Я кладу ее на кровать, но Мона не убирает своих рук с моей шеи. Когда я опускаю на нее взгляд, она смотрит на меня снизу-вверх.
— Колт…
— В чем дело, островитянка?
— Ты меня поцелуешь?
«Пиздец».
— Всего один раз, — добавляет она, сдвинув брови.
Я высовываю язык, чтобы увлажнить губы.
— Куда мне тебя поцеловать? — спрашиваю я.
— Везде, — вздыхает она.
«Двойной пиздец».
— Но прямо сейчас…, — Мона наклоняется и прижимается своими губами к моим.

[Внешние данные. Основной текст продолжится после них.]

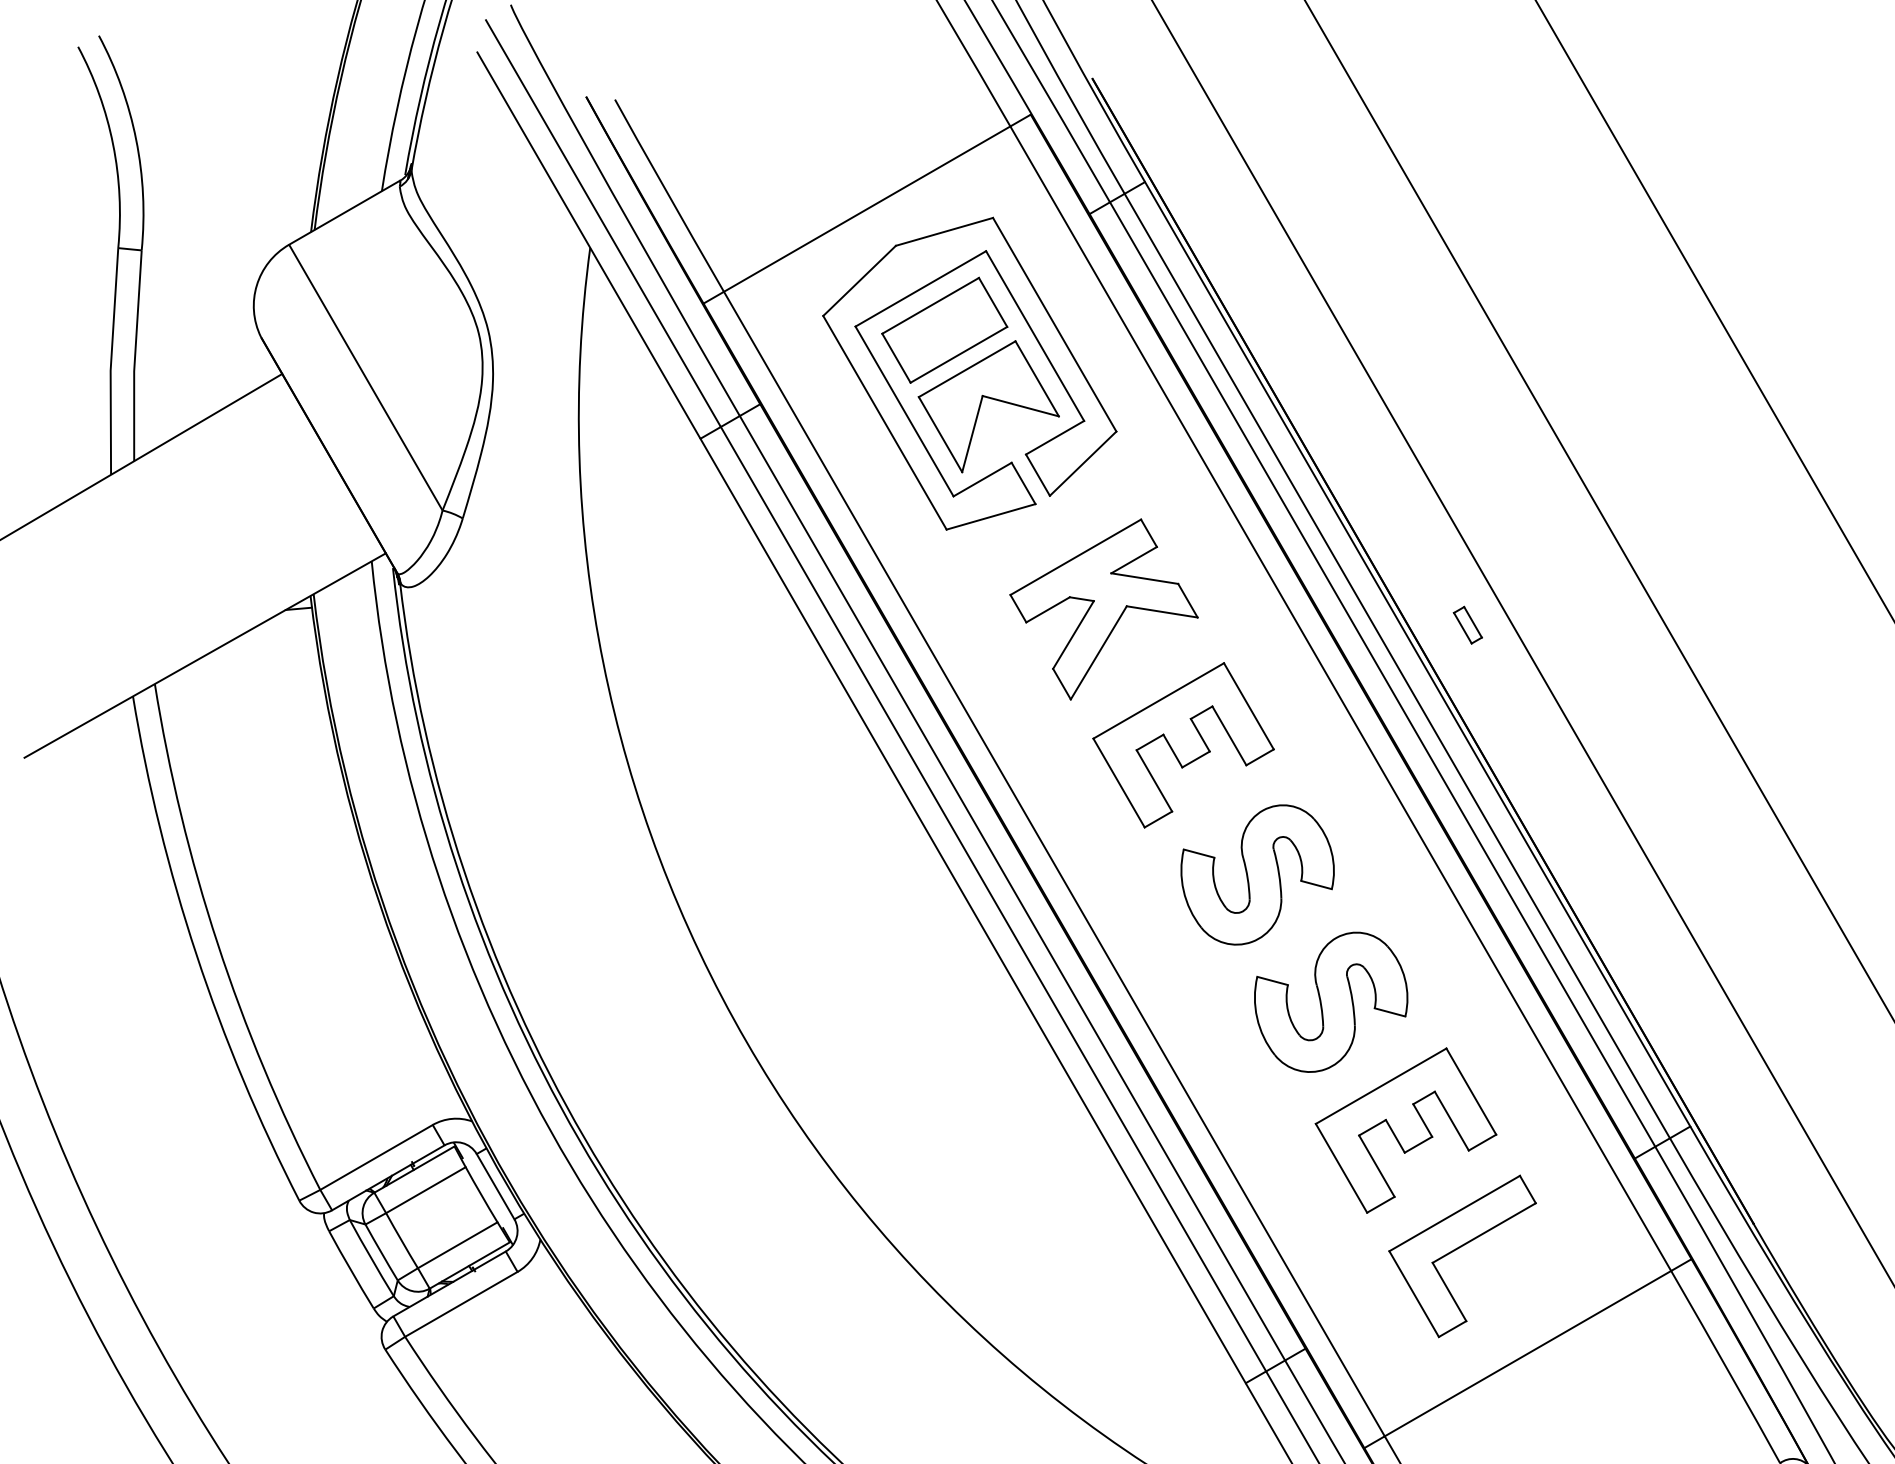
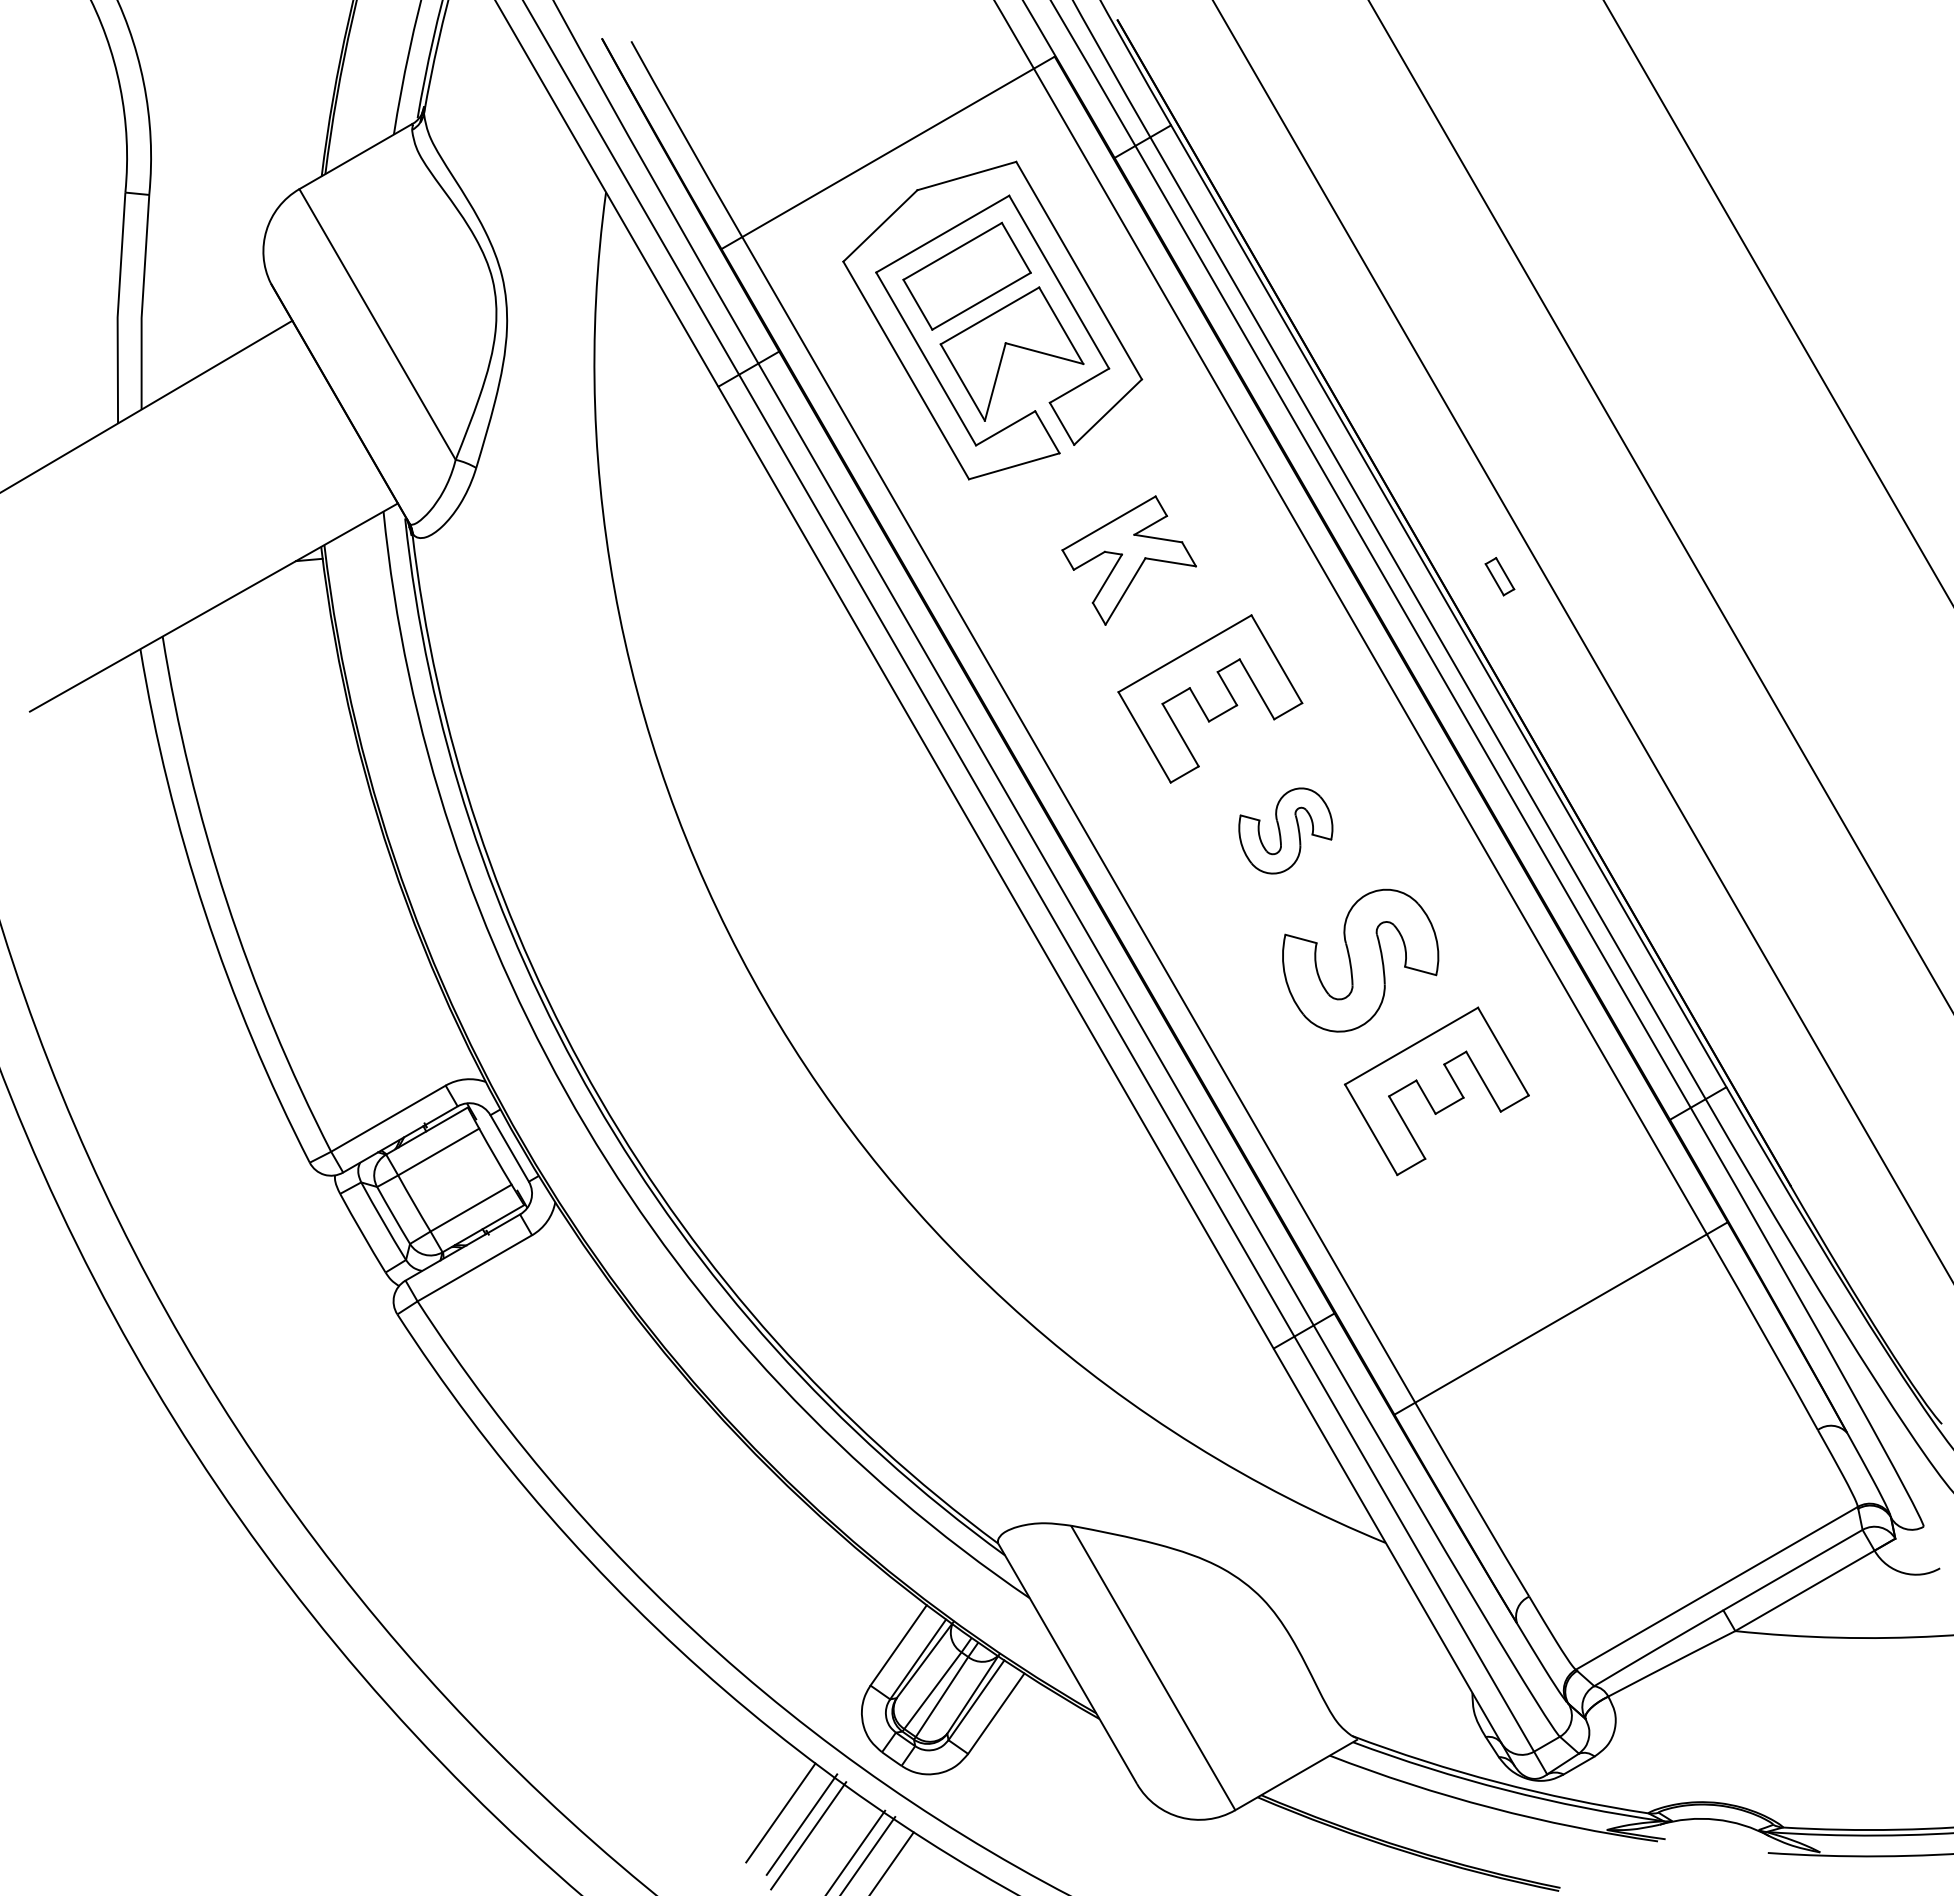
part: (1103, 609) -> (1128, 560), size x0.7
part: (1257, 874) -> (1285, 830), size x0.6
part: (1459, 1248) -> (1491, 1211), removed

Они пухлые и теплые, мягкие по сравнению с моими. Мое тело берет верх над разумом, я скольжу языком, чтобы раздвинуть ее губы, пробуя ее на вкус. С тихим стоном она повторяет мои движения, и я ласкаю каждую частичку ее рта, наши языки танцуют так, как только что внизу двигались под музыку наши тела. Я обхватываю ладонями ее лицо, углубляя наш поцелуй, а затем, тяжело дыша, отстраняюсь.
— А теперь спи, Мона, — говорю я, выходя из комнаты и чуть не сталкиваясь с Кэшем.
— Ты в порядке? — приподнимает бровь он.
— Черт возьми, нет, — выдыхаю я, проводя рукой по волосам. — Мне, блядь, нужен холодный душ.
Губы Кэша изгибаются в понимающей усмешке.
— Она — Райский сад. Один кусочек яблока…
— Отвали, — рычу я.
Мне нужен душ.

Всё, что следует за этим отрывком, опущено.